The shock has hit me hard. I’ve been struggling to eat and sleep and now I’m blocked again.
I did so much for her and endured so much during my teenage years yet this past week has been one of the hardest of my life. I keep asking myself: what did I do to deserve this? How am I supposed to trust anyone again? And how do I stop thinking about her and this new guy?
Last updated on:2025-12-24T06:10:05+05:30
Comments (5)
when she was sending those messages and calling you while you were crying, did it feel like she wanted to punish you for still loving her? or like she needed reassurance from your pain?
i know it doesn’t feel like it, but the way she’s acting says way more about her than you. when someone needs to hurt you to move on, it’s usually because they can’t sit with their own guilt. what helped me was muting everything and protecting my peace, even when it felt impossible
blocked her please. so she'll have no way of hurting you all over again. that's torture 💔
my ex also rubbed the new person in my face and it BROKE something in me. that kind of cruelty sticks. it’s emotional abuse, plain and simple.
you don't deserve this and she wants to hurt you. She knows that it hurt you to show her new guy. Maybe you should block her too, that when she wants to talks to you about her new guy, she can't reach you.

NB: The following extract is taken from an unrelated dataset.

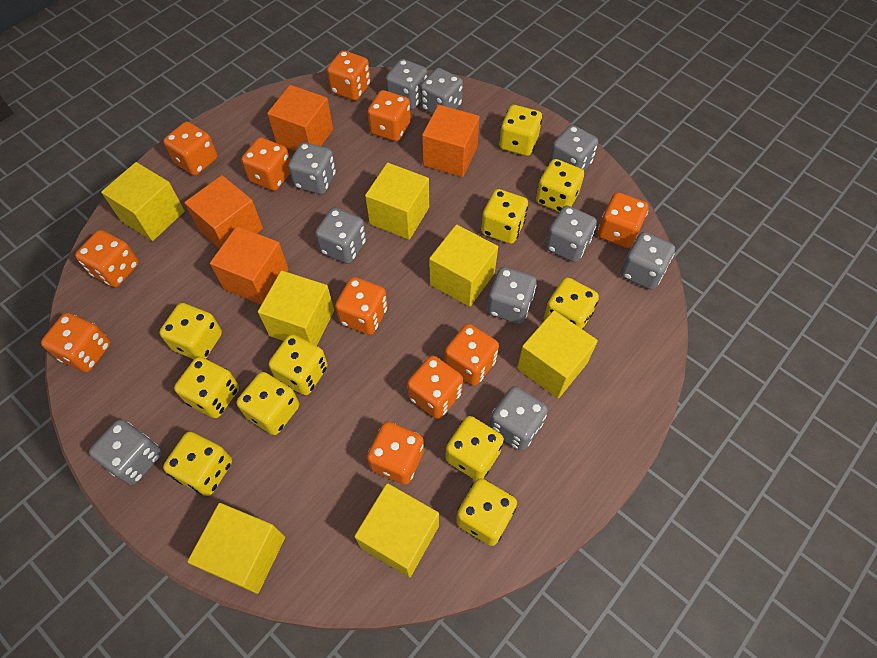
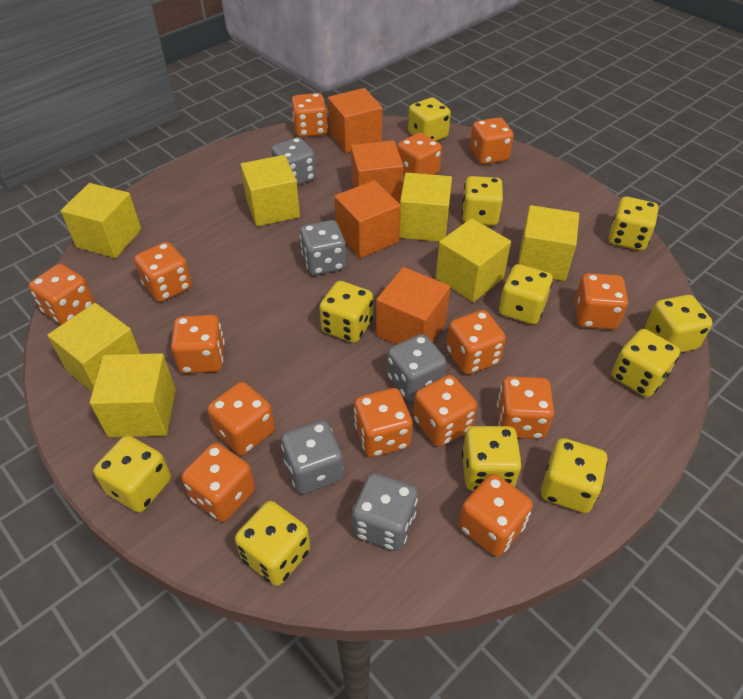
grey dice: 10 -> 5
orange dice: 11 -> 14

I know that it is very hard but to save yourseft from that hurt, you need space. separate you from her because now, she has the control over you.
I know that it seems hard to trust anyone ever again but when the right person come, it will be easy.
I would die inside again, when I would find out, that my ex found another girl and do the things we did with her... but I don't wanna think about that because that doesn't make it better.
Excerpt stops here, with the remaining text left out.